2) Data is exchanged through gossip, detailing which nodes have tokens. This metadata allows each node to know which nodes are responsible for the ranges. Keyspace / Replication options also change when data is actually stored.

Example: 1) A receives 256 ranges of B, receives 256 ranges.
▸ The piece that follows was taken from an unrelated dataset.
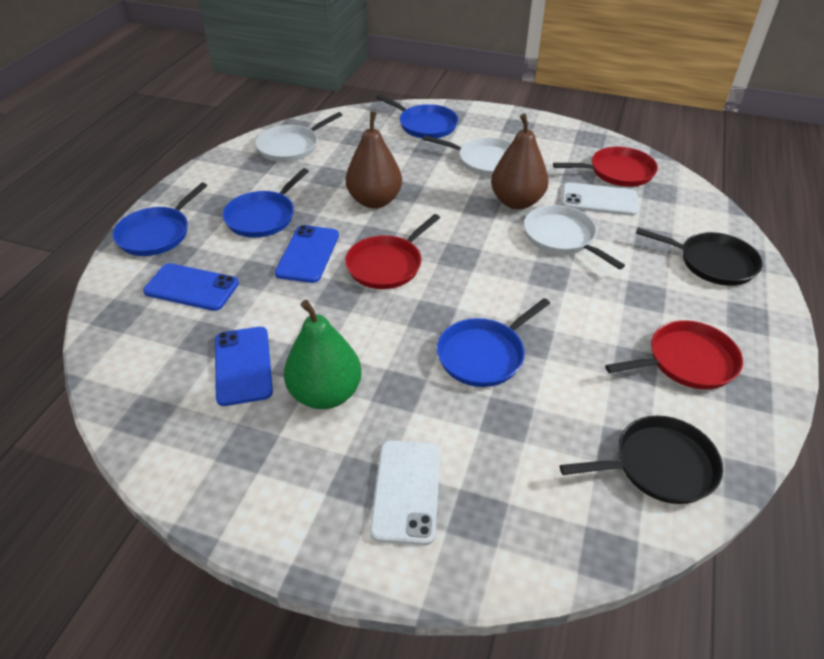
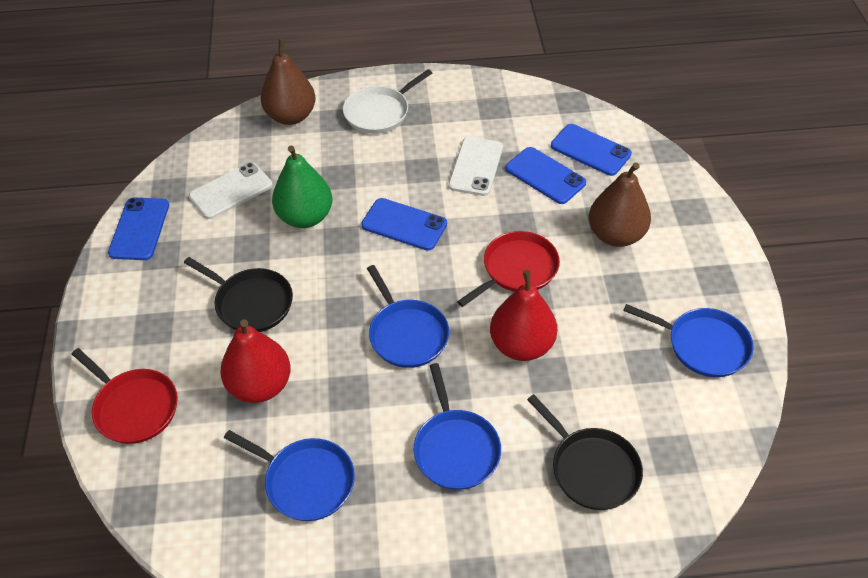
blue phone: 3 -> 4
red pan: 3 -> 2
red pear: 0 -> 2
white pan: 3 -> 1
But to make it simple, give them two tokens and pretend the token range is from 0 to 30

Given tokens: A 10.15 and B 3.11 Nodes are responsible for the following ranges

(3-9:B)(10:A)(11-14:B)(15-30,0-2:A) 

3) If C joins also with 2 tokens 20.5 Now the nodes will be responsible for the following ranges

 (3-4:B)(5-9:C)(10:A)(11-14:B)(15-19:A)(20-30,0-2:C) 

Vnodes are powerful because now that C connects the cluster, it gets its data from several nodes (5-9 from B and 20-30,0-2-2 from A) sharing the load between these machines. In this toy example, you can see that having only two tokens allows some nodes to host most of the data, while others receive almost nothing. As the number of Vnodes increases, the balance between nodes increases as the ranges become more and more randomly divided. On 256 nodes, you are likely to distribute an even amount of data for each node in the cluster.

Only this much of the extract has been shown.